Verse 16-17. "Thy work." "The work of
our hands." You will observe a beautiful parallelism
between two things which are sometimes confounded and sometimes
too jealously sundered: I mean God's agency and man's
instrumentality, between man's personal activity and that
power of God which actuates and animates, and gives it a vital
efficacy. For forty years it had been the business of Moses to
bring Israel into a right state politically, morally,
religiously: that had been his work, And yet, in
so far as it was to have any success or enduringness, it must be
God's work. "The work of our hands" do thou establish;
and this God does when, in answer to prayer, he adopts the work
of his servants, and makes it his own "work", his own
"glory", his own "beauty."—James
Hamilton.
Verse 16-17. There is a twofold Rabbinical tradition
respecting this verse and the preceding one; that they were the
original prayer recited by Moses as a blessing on the work of
making the Tabernacle and its ornaments, and that subsequently
he employed them as the usual formula of benediction for any
newly undertaken task, whenever God's glorious Majesty
was to be consulted for an answer by Urim and Thummim.—Lyranus,
R. Shelomo, and Genebrardus, quoted by Neale.
Verses 16-17. They were content to live and to die as
pilgrims, provided only they could feel that in his sterner
dealings with them, God was, however slowly, preparing the way
for that display of glorious blessedness which should be the lot
of their descendants.
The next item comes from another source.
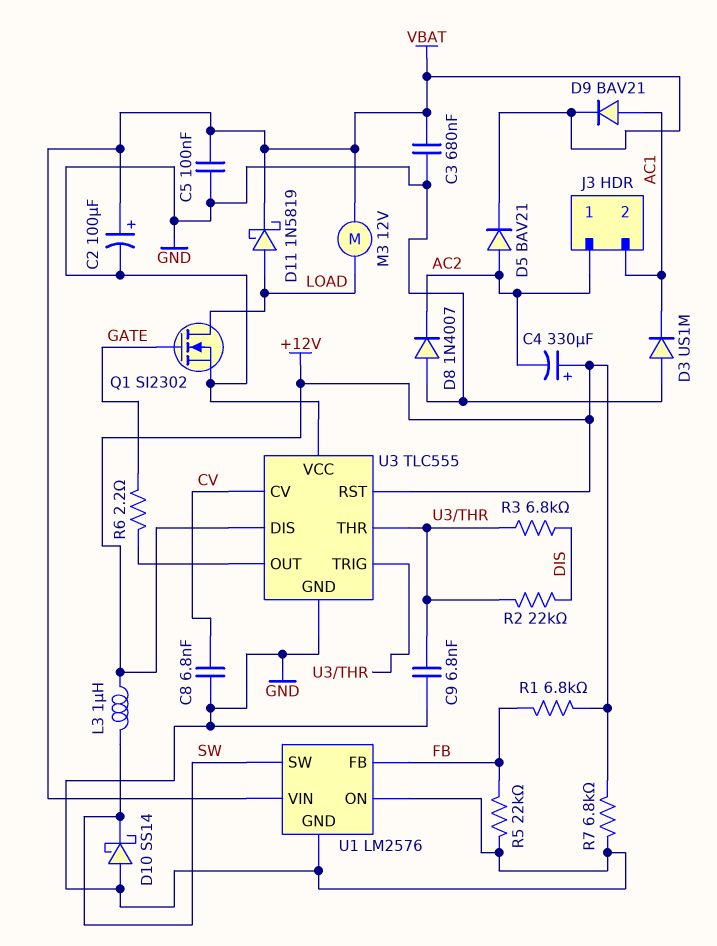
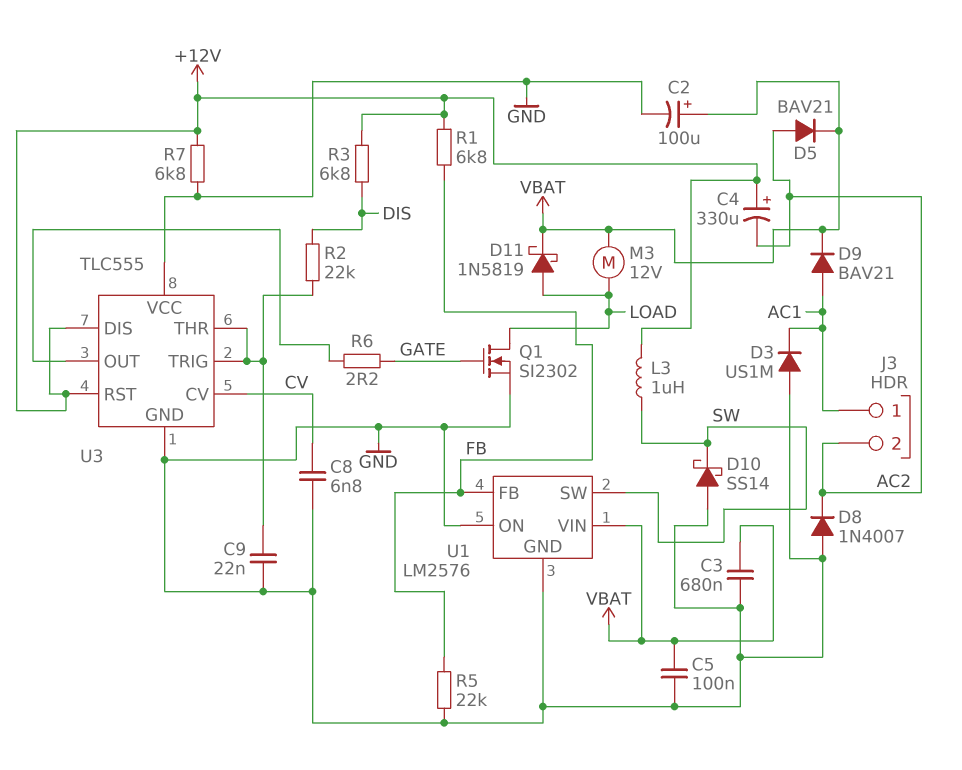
C9: 6.8nF (GND, U3/THR) -> 22nF (GND, U3/THR)
J3 pin 1: AC2 -> AC1
J3 pin 2: AC1 -> AC2
R3: 6.8k (DIS, U3/THR) -> 6.8k (+12V, DIS)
In a similar spirit they ask God to
establish the work of their hands, though they reckoned not that
they should behold its results. Their comfort in sowing was the
belief that their children would reap.—Joseph Francis
Thrupp.
Verses 16-17. It is worthy of notice that this prayer
was answered. Though the first generation fell in the
wilderness, yet the labours of Moses and his companions were
blessed to the second. These were the most devoted to God of any
generation that Israel ever saw. It was of them that the Lord
said, "I remember thee, the kindness of thy youth, the love
of thine espousals, when thou wentest after me in the
wilderness, in a land that was not sown. Israel was holiness
unto the Lord, and the first fruits of his increase." It
was then that Balaam could not curse, but, though desirous of
the wages of unrighteousness, was compelled to forego them, and
his curse was turned into a blessing. We are taught by this
case, amidst temporal calamities and judgments, in which our
earthly hopes may be in a manner extinguished, to seek to have
the loss repaired by spiritual blessings. If God's work does but
appear to us, and our posterity after us, we need not be
dismayed at the evils which afflict the earth.—Andrew
Fuller.
Verse 17. Let the beauty of the LORD our God be
upon us, etc. Let us try to look at our life's work in
relation to the Lord's beauty. Our work and Divine Beauty, at
first sight, how different; yet, on deeper insight, how truly
one, how inseparably united. There is light so beauty giving,
that nothing it touches is positively ugly. In our sea girt
island, with our fickle climate and grey atmosphere, we can only
rarely imagine what magic power the serene skies, the balmy air,
the sunny atmosphere of the South have over even the least
interesting object in nature; but from certain hours, in certain
places, I think we may form an idea of the transforming faculty
of light. There is also spiritual light, so beauty inspiring,
that the plainest face within which it is born is illumined with
singular loveliness, which wins its way into many a heart. Who
of us has not marvelled at an unexpected light, in what we had
always thought an uninteresting face? Who has not beheld a light
divine irradiate the human countenance, giving joy, and
prophesying perfection, where we had least thought to find
beauty? May we not take these facts as emblems, albeit faint and
imperfect, of what the "Beauty of the Lord"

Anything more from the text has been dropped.